Les nouveaux cyniques

Parmi les nombreuses grilles de lecture permettant d’analyser et tenter de comprendre le conflit israélo-palestinien, on est évidemment tenté de privilégier la théorie du « premier occupant » auquel appartiendrait la terre, selon la sagesse populaire à laquelle mon invitée consacrait son billet dimanche dernier. Premier obstacle, les preuves d’une occupation précoce de la région concernée sont sujettes à caution et controversées, car elle est revendiquée par les deux parties. L’affaire se complique instantanément par la question religieuse, à partir du moment où les peuples estiment que la terre leur est destinée de toute éternité, car ils seraient les plus méritants et que c’est Dieu en personne qui la leur aurait attribuée.
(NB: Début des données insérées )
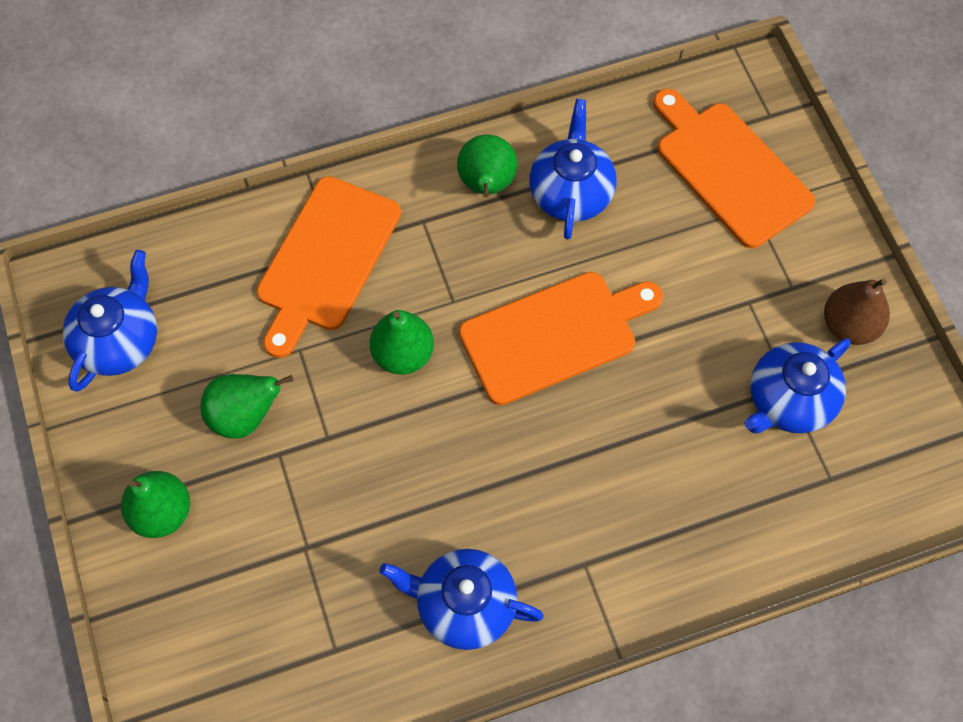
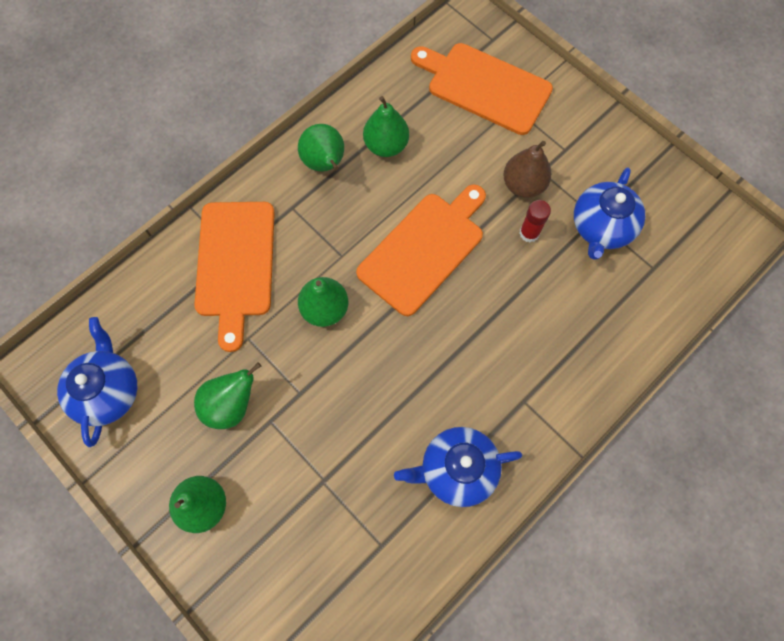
camera: 25 degrees left, 5 degrees up
(571, 193) = (386, 145): blue teapot -> green pear
(693, 369) = (529, 233): none -> red glue stick
(849, 325) = (614, 160): brown pear -> brown pear (523, 185)

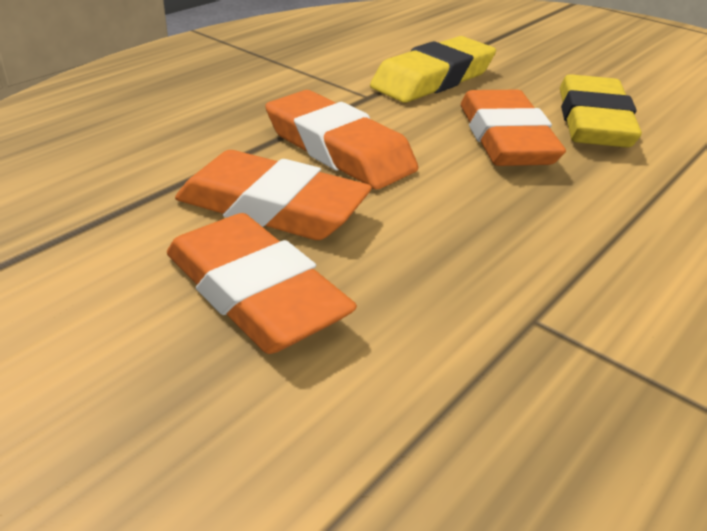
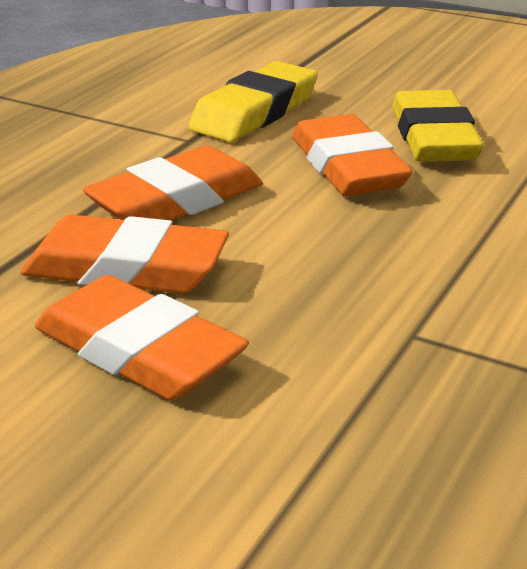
camera: 10 degrees left, 5 degrees down
(339, 149) = (176, 200): orange eraser -> orange eraser turned 75 degrees counterclockwise

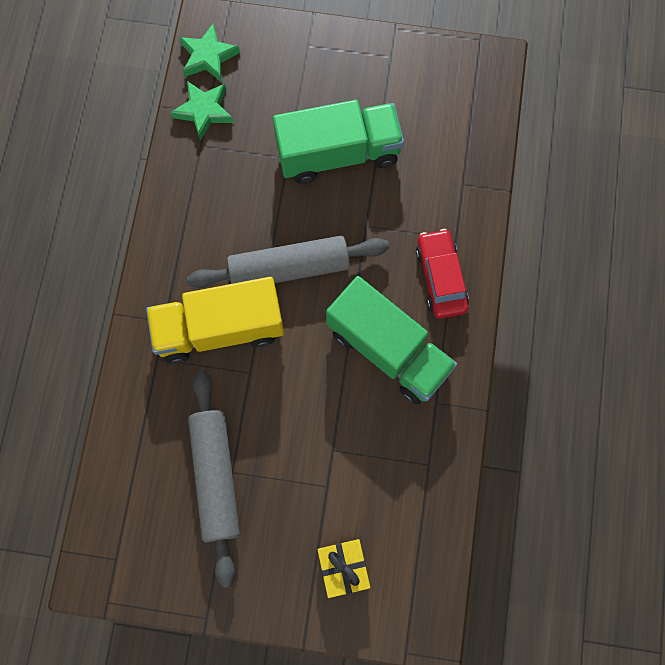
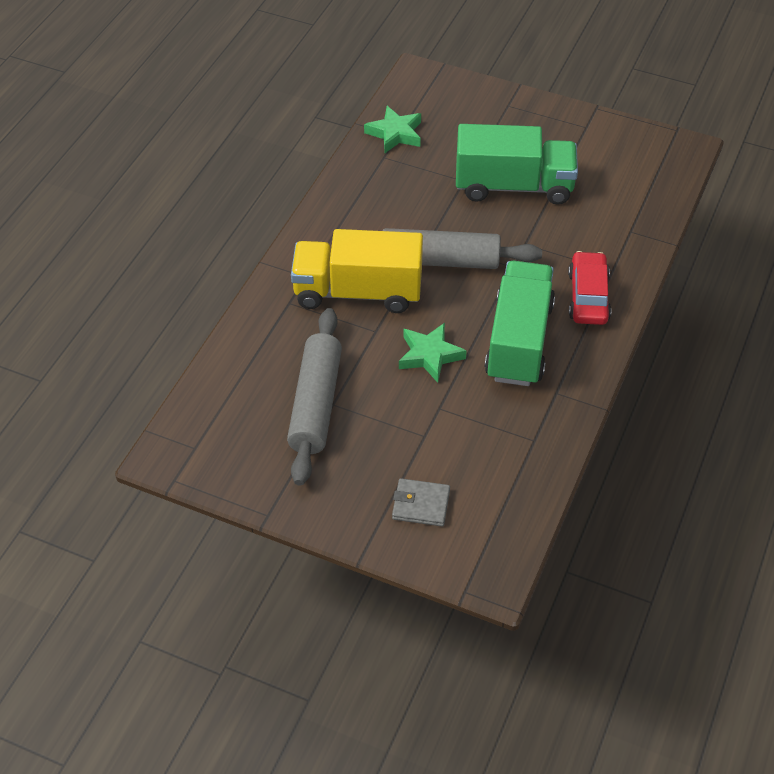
camera: 15 degrees right, 25 degrees down
(208, 57) = (412, 97): green star -> green star (430, 355)
(343, 567) = (421, 504): yellow gift -> grey wallet
(388, 350) = (519, 341): green truck -> green truck turned 135 degrees counterclockwise

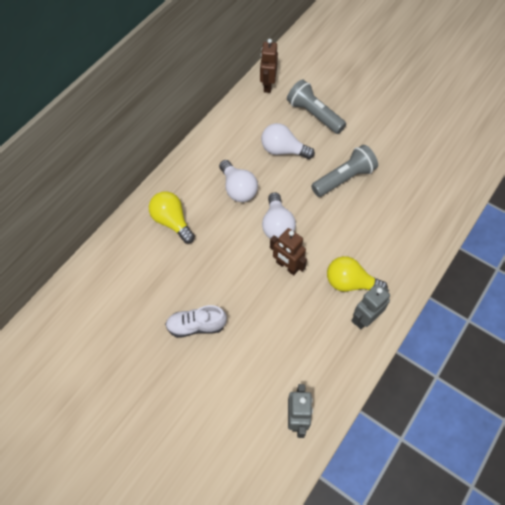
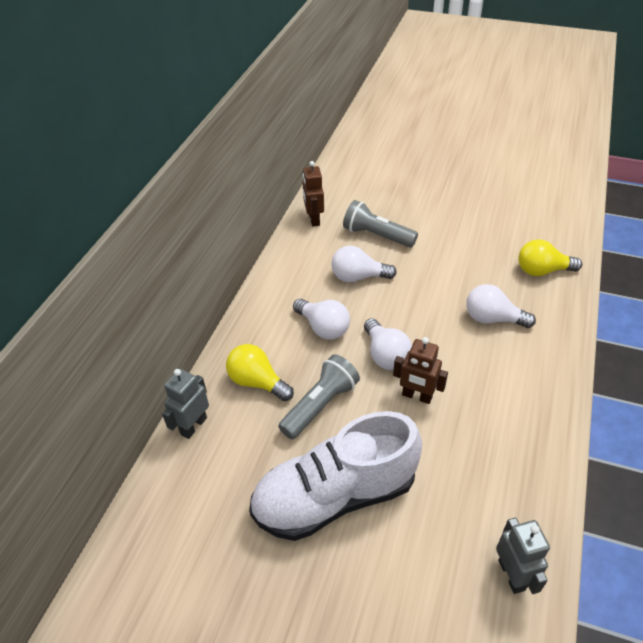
camera: 15 degrees left, 15 degrees down
(196, 326) = (335, 496): white shoe -> white shoe, size x2.13
(344, 178) = (438, 289): grey flashlight -> grey flashlight (320, 405)
(350, 283) = (498, 395): yellow light bulb -> yellow light bulb (542, 271)
(365, 318) = (535, 430): grey robot -> grey robot (193, 426)
(376, 217) = (492, 319): none -> white light bulb

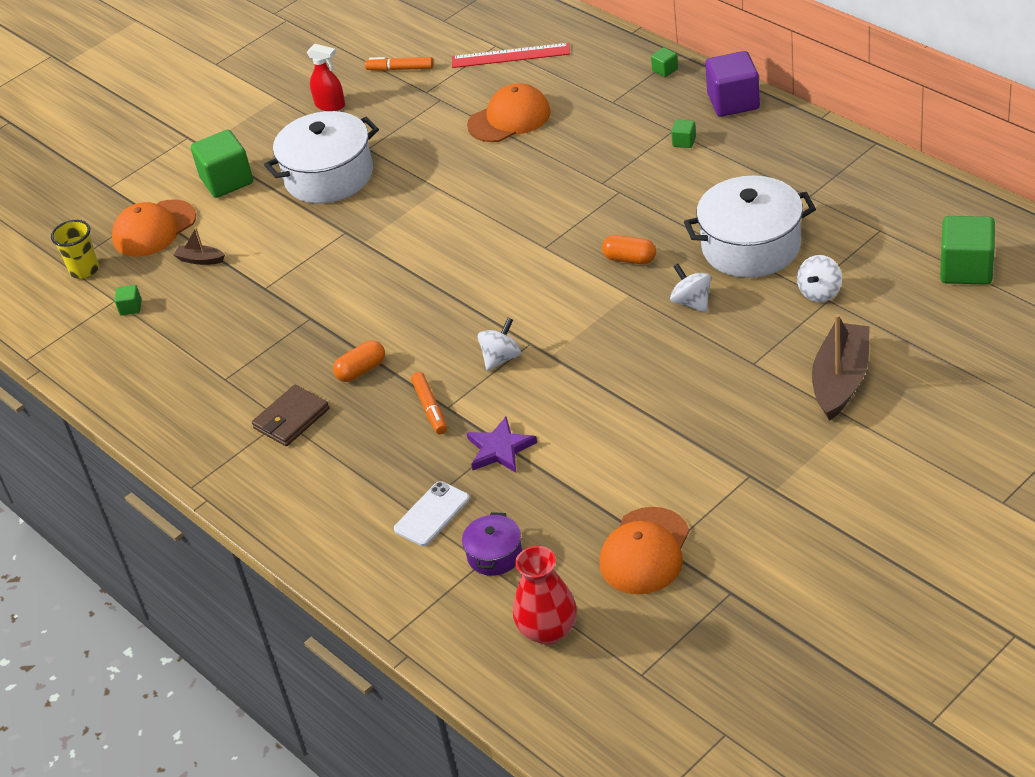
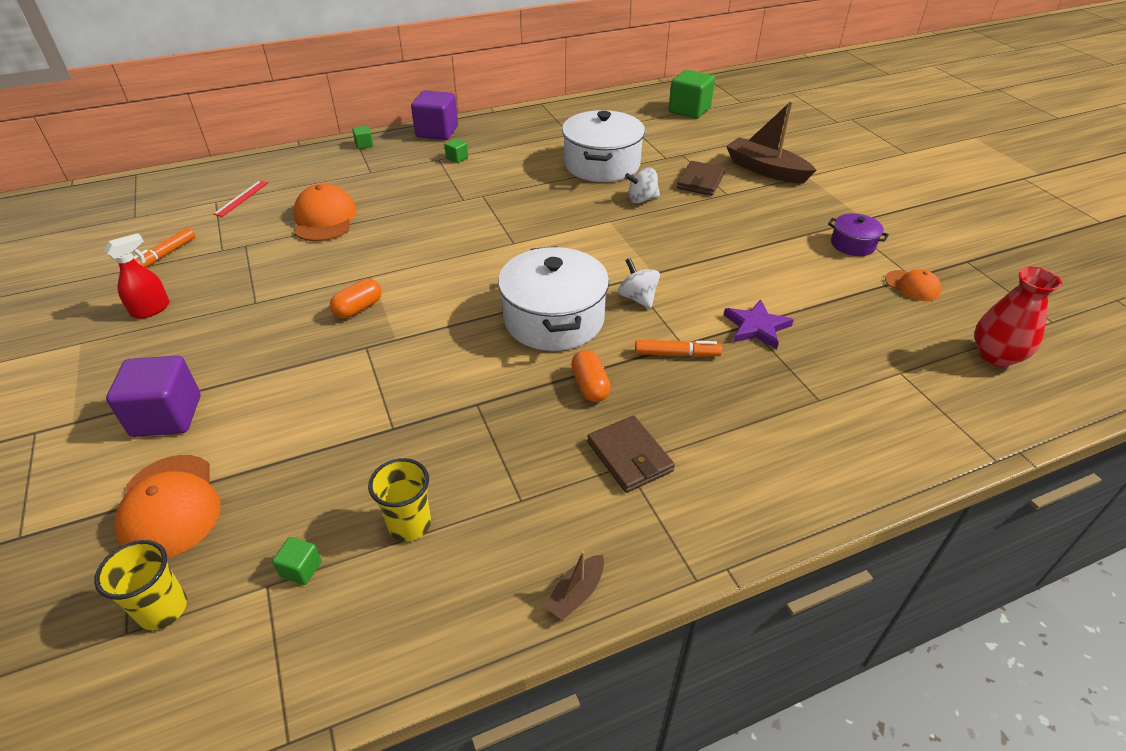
camera: 75 degrees left, 0 degrees up
(182, 336) = (409, 524): none -> yellow cup
(200, 260) = (282, 473): brown boat -> brown boat (576, 593)
(227, 181) = (167, 416): green cube -> purple cube
(329, 176) = (264, 337): white pot -> white pot (554, 319)
(432, 514) = (825, 388): white phone -> none
(494, 555) = (893, 363): purple pot -> purple pot (852, 244)
(510, 56) = (241, 198): red ruler -> red ruler, size x0.62
(630, 259) = (568, 210): orange capsule -> orange capsule (358, 308)
(645, 551) = (912, 286): orange cap -> orange cap, size x0.58
(768, 334) = (700, 181): none -> brown wallet
(820, 292) = (672, 155): white spinning top -> none

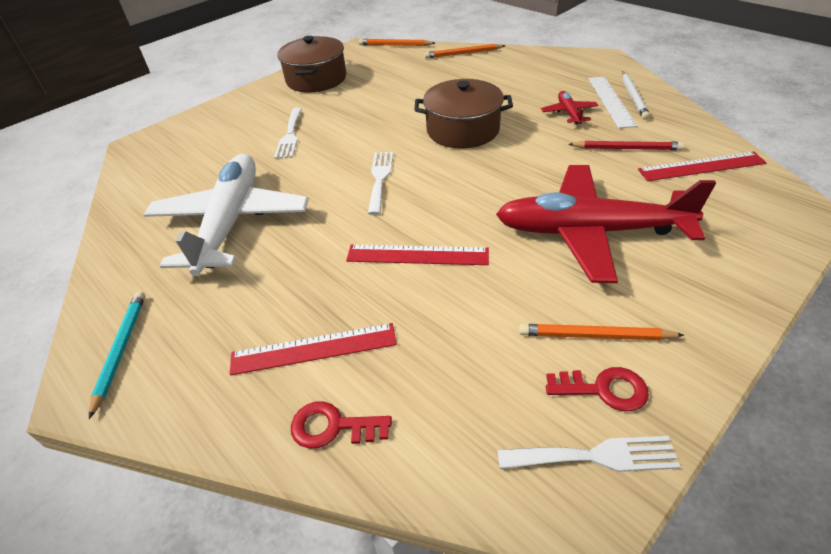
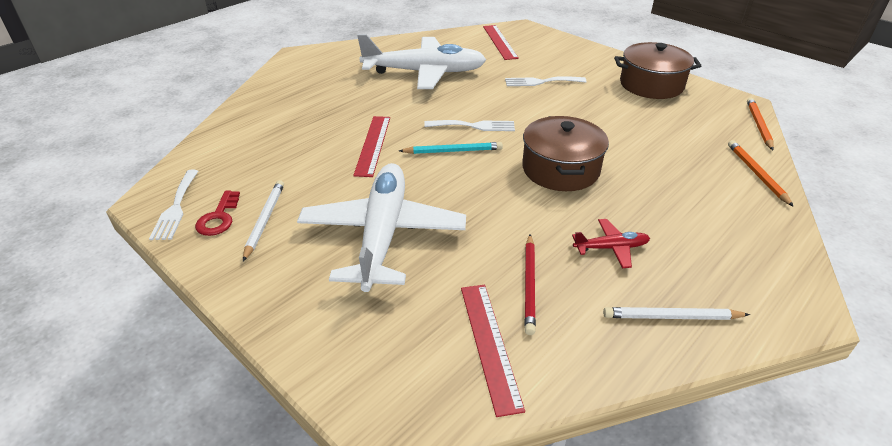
camera: 85 degrees right, 5 degrees down
(121, 350) = (320, 58): turquoise pencil -> turquoise pencil (453, 151)
(313, 349) = (298, 111): red ruler -> red ruler (499, 42)
(333, 427) = (242, 121): red key -> none
(590, 232) = (382, 234): red plane -> white plane
(595, 335) = (265, 220): orange pencil -> white pencil
(610, 101) = (653, 291): white ruler -> none

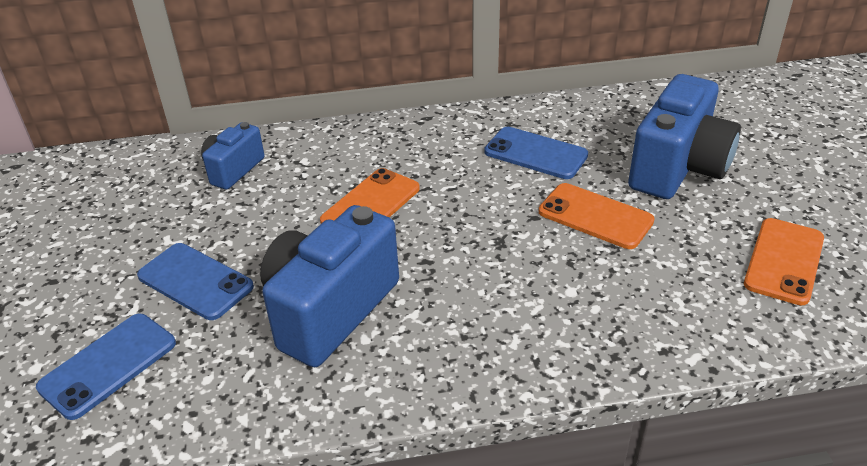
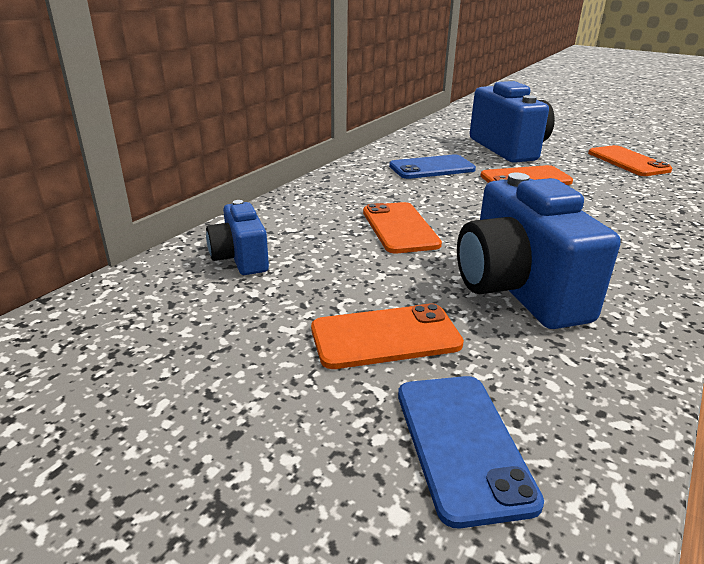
camera: 50 degrees left, 10 degrees down
(195, 281) = (385, 337): blue phone -> orange phone

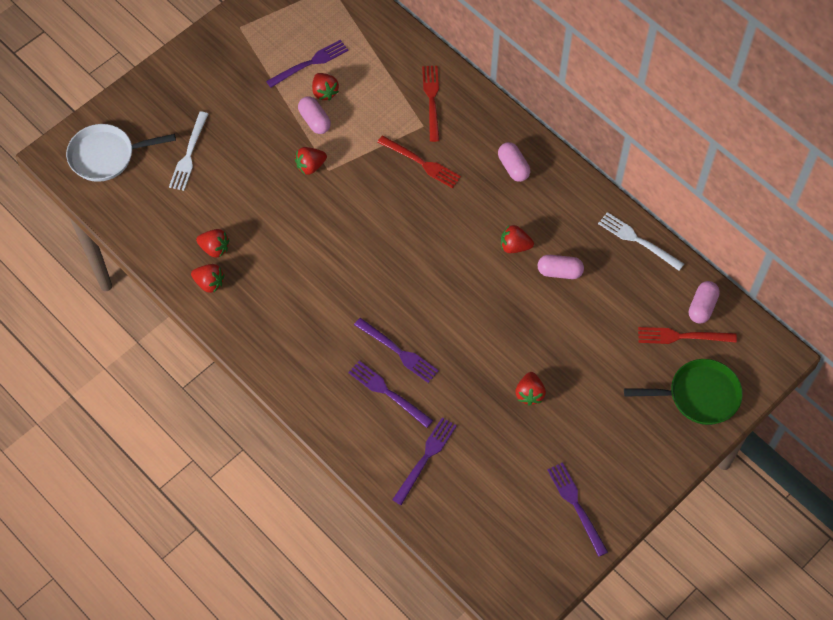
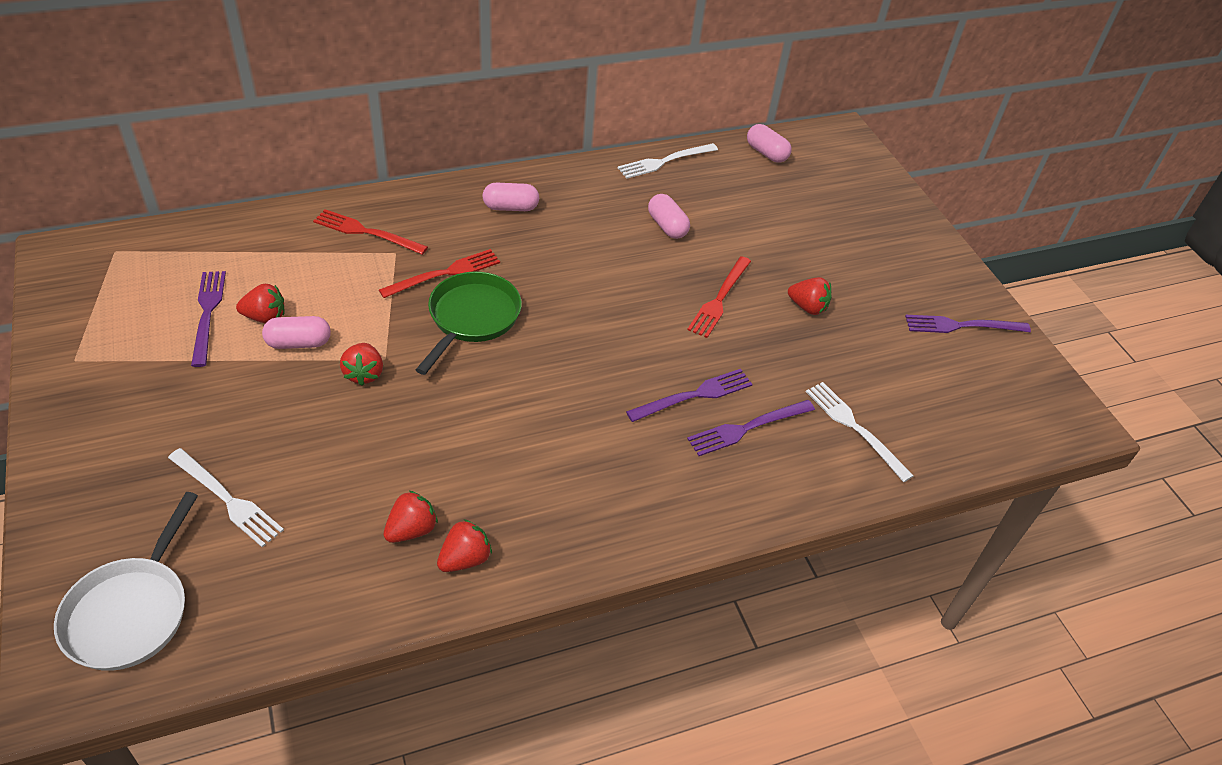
camera: 70 degrees left, 15 degrees down
(426, 458) = (855, 428): purple fork -> white fork
(514, 246) = (612, 245): red strawberry -> none
(559, 272) = (667, 226): pink capsule -> pink capsule turned 60 degrees counterclockwise
(682, 336) = (793, 177): red fork -> red fork (719, 299)
(698, 395) = (865, 193): green pan -> green pan (471, 318)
Passons directement au déluge, comme l’avocat de la pièce de Racine, « les plaideurs » pour moquer la lenteur de la justice. Après bien des péripéties, chaque religion monothéiste a conservé des traces tangibles de son implantation dans ces lieux saints, notamment à Jérusalem, et revendique l’exclusivité sur ces terres au nom d’un passé qui se perd dans la nuit des temps. Chaque partie en présence choisit la date de son évènement fondateur en fonction de ce qu’elle croit être son intérêt. Le résultat le plus probant de ce gâchis est un conflit qui dure depuis des décennies, dont les populations font les frais. Ce qui me frappe dans l’engrenage des évènements les plus récents, c’est l’apparente insensibilité vis-à-vis des victimes de l’autre camp, tandis que chacun se désole du sort réservé à ses compatriotes. C’est pourquoi j’éprouve l’impression d’un certain cynisme, non pas au sens de l’école philosophique ancienne, mais dans une acception du langage courant, expression de l’indifférence aux souffrances humaines de ceux qui sont considérés uniquement comme des ennemis.

Le Hamas a mené des attaques terroristes contre les Israéliens, en sachant parfaitement que ceux-ci exerceraient des représailles, et en semblant même les souhaiter pour durcir le conflit et se servir des images de guerre totale pour discréditer leur adversaire et redorer leur blason dans l’opinion internationale. Sans demander aux Israéliens de « tendre l’autre joue », leur refus de toute trêve humanitaire et les obstacles mis au transit des marchandises vitales pour la population de la bande de Gaza, contribuent à ternir leur statut de victimes, malgré une mise en scène à l’ONU pour rappeler leur sacrifice au moment de la Shoah. Personne ne joue franc-jeu, et la conséquence la plus visible, c’est qu’Israël va nécessairement gagner cette guerre sur le terrain en raison de sa supériorité militaire évidente, mais au prix d’un anéantissement des Palestiniens en général sous les tapis de bombes tandis que les rescapés mourront de faim, ou de soif, dans des hôpitaux privés de toute aide humanitaire. Personne ne sortira vainqueur moralement de cet affrontement, et surtout pas l’infime chance de paix une nouvelle fois remise aux calendes.